Last Christmas I even cried when walking around the Christmas tree when singing the old Christmas songs fortunately nobody noticed since I hid it, it was just Christmas only feels tragic and a desperate attempt to hold on to traditions and we used to be so many more family members now it´s basically just me, my siblings and parents, there is no snow anymore and we used to get a ton of snow and snow free days how can you feel the Christmas spirit when there is no snow? And even back when we had snow I felt the last tiny spark of Christmas spirit at 17 which was 9 years ago but it will never be the same as when I was a child which is why I get so sad and feel Christmas Eve is so depressing, as a child Santa Claus (my dad in a costume) showed up with our presents and we would be so amazed me and my brothers to see "the real Santa Claus" and we got the most amazing and fun presents now as an adult we only get practical stuff which is soooo boring, sure I would´ve to buy the things myself so I save the money but I am not excited opening presents with clothes or kitchen items I need.

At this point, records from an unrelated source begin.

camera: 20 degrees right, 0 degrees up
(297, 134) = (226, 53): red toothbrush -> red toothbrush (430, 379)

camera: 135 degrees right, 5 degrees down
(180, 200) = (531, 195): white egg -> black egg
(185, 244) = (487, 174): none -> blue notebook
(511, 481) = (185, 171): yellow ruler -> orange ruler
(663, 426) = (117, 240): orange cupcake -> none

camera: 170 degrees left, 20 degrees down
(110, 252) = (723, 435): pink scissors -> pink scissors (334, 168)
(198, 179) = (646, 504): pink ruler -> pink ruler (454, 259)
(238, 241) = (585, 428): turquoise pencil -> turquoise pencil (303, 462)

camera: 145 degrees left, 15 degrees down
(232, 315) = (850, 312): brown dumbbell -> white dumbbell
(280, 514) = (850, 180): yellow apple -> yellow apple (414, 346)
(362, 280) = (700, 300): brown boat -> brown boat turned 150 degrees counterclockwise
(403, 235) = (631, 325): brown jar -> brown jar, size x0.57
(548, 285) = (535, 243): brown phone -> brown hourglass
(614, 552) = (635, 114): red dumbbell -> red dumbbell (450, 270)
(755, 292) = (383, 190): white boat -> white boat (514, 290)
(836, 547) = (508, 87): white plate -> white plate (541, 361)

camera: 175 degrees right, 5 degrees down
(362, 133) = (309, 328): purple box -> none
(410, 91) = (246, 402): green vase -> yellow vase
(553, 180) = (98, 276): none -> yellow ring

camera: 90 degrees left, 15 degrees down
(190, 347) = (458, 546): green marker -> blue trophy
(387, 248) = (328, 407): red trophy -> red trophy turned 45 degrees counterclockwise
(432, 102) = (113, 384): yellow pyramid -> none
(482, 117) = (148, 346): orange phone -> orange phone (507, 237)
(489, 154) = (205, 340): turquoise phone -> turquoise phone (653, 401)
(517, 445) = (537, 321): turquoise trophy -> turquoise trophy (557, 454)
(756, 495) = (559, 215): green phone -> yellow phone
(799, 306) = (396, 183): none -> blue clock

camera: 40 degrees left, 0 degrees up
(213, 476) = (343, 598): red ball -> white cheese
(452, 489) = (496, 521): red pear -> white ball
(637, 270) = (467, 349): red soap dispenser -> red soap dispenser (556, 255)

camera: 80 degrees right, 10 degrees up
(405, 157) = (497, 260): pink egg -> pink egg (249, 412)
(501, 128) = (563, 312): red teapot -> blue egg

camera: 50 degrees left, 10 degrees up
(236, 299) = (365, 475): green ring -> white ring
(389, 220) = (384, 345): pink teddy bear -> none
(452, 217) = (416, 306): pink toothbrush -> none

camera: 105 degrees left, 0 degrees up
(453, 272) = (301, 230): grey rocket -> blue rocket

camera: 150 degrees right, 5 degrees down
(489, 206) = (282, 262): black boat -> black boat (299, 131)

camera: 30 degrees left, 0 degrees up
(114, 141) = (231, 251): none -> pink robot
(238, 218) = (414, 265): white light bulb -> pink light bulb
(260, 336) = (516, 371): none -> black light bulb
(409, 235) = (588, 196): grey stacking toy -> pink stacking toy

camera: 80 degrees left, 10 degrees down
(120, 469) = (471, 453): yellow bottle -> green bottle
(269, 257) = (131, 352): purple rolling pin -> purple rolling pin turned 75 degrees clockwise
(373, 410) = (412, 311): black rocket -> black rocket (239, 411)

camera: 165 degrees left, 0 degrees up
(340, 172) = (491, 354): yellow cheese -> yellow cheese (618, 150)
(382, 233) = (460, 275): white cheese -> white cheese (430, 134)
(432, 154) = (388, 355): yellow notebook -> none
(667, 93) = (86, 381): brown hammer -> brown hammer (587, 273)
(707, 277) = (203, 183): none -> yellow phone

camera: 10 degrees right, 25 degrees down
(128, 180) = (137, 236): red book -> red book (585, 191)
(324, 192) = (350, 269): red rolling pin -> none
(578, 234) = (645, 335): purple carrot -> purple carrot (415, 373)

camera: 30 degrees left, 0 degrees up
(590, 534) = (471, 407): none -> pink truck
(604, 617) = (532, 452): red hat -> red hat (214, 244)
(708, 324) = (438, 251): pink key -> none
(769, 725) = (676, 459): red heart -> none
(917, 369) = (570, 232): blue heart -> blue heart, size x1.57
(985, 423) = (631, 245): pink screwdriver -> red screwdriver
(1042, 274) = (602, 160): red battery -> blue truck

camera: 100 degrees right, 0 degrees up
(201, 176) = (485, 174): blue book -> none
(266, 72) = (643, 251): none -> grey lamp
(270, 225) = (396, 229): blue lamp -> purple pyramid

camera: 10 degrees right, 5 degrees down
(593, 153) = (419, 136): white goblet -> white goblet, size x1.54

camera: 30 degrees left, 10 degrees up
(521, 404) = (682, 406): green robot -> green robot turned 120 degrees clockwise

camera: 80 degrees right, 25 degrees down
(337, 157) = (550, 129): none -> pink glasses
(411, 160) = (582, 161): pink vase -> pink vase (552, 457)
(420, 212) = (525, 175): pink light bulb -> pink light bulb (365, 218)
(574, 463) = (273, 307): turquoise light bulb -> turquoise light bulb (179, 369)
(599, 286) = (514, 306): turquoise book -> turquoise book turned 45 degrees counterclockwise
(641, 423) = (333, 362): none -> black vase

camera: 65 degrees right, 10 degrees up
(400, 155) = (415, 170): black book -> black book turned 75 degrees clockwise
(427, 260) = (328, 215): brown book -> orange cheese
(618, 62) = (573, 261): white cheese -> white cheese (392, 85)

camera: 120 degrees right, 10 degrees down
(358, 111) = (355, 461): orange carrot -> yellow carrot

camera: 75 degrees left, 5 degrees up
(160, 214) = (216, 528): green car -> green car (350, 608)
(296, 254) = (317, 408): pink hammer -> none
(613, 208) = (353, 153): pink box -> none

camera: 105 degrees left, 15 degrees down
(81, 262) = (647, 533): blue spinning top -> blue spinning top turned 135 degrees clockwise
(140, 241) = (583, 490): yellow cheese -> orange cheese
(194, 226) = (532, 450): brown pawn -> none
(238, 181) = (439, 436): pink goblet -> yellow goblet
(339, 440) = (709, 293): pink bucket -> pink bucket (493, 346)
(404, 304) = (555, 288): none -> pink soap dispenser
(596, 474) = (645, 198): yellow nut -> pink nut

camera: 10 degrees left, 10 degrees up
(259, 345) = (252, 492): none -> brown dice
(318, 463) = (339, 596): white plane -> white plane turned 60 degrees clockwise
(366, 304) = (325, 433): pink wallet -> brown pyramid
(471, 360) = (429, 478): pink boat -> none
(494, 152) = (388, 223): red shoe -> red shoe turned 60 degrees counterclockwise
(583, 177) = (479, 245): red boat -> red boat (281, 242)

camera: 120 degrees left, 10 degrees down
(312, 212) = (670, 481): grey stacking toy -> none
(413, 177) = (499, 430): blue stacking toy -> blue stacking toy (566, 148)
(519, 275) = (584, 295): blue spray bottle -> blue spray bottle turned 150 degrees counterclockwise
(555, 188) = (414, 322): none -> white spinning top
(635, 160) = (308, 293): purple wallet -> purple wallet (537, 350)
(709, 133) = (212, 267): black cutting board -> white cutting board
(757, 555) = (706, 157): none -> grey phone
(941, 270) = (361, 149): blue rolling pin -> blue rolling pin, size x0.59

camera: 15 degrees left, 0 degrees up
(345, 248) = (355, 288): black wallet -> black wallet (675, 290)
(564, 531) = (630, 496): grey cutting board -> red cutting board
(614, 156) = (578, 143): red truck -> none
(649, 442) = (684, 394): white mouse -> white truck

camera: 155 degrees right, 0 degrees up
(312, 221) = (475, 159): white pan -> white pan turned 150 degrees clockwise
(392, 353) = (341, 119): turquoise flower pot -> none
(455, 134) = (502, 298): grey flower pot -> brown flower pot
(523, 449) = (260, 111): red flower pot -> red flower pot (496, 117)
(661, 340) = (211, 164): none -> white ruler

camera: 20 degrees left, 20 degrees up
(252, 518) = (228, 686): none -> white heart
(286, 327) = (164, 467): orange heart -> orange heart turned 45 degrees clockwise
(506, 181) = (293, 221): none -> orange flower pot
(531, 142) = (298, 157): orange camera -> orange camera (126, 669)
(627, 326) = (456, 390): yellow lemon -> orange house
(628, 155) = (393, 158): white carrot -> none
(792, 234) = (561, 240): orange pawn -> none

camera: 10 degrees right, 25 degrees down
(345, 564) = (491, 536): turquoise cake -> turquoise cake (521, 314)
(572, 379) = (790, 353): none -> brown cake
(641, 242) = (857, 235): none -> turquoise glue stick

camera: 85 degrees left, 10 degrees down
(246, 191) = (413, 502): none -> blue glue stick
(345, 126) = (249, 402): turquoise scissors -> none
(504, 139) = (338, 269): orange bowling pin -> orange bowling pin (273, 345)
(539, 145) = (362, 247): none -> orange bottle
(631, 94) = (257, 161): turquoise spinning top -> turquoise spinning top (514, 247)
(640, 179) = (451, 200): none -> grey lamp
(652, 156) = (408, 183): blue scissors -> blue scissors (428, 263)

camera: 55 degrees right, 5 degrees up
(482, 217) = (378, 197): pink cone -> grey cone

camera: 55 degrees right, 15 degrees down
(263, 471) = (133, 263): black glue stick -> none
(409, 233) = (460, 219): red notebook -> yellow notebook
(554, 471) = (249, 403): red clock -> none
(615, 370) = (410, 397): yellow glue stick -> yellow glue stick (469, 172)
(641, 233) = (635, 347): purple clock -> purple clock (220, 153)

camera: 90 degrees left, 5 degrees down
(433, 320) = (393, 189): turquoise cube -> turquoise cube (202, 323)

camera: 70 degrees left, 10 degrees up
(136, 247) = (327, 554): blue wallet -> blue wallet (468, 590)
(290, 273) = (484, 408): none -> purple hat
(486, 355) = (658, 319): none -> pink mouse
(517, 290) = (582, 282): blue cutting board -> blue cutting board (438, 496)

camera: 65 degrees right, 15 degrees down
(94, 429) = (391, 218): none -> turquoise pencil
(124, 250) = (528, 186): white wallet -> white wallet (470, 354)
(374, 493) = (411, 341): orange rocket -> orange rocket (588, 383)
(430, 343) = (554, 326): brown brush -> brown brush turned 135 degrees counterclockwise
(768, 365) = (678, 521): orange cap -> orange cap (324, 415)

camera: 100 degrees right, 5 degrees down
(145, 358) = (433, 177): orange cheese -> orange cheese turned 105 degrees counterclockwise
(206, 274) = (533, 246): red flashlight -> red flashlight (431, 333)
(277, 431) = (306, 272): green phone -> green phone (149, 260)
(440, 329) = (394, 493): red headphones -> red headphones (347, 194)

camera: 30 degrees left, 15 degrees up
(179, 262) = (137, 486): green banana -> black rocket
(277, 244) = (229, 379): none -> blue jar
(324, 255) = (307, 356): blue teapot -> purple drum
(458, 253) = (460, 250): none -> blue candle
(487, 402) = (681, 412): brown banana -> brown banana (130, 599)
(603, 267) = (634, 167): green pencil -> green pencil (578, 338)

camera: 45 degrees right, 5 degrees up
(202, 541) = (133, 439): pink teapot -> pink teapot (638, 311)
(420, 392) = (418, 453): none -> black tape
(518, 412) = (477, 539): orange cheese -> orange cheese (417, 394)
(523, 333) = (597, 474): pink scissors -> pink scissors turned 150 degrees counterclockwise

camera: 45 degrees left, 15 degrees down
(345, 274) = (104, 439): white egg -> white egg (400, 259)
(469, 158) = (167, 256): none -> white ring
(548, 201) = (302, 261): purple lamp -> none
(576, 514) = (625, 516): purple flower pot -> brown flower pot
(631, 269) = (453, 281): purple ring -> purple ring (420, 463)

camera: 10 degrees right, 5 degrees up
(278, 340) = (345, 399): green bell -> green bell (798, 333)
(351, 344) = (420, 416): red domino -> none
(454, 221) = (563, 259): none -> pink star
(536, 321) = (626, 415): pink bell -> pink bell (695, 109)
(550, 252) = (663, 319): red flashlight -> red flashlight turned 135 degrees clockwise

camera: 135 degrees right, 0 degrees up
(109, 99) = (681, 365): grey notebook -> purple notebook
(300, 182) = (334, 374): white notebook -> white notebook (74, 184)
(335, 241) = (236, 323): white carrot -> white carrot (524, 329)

To me Christmas is dead, I live in Scandinavia yet last year we got no snow at all, we are so few people in our family left at Christmas, and it´s not at my family home anymore since it got demolished so not even any nostalgia by thinking if I turned the clock back x amount of years I would be dancing around the Christmas tree at this exact spot, and of course presents are not fun or exciting anymore they are boring grownup stuff and birthdays isn´t any better it´s just a reminder that I am one year further away from my magnificent paradise of a childhood where I also would wake up to getting a present from my parents a fun exciting present I usually had wished for, last year I got salt and pepper grinders, it was something I needed and would have to buy myself so I saved some money but it´s not like I get excited or light up as a child opening presents I hate being an adult it´s just too boring. But I also still feel in many ways I am 16-17 probably because of my Aspergers so that might explain some things plus I got Peter Pan Syndrome (self-diagnosed).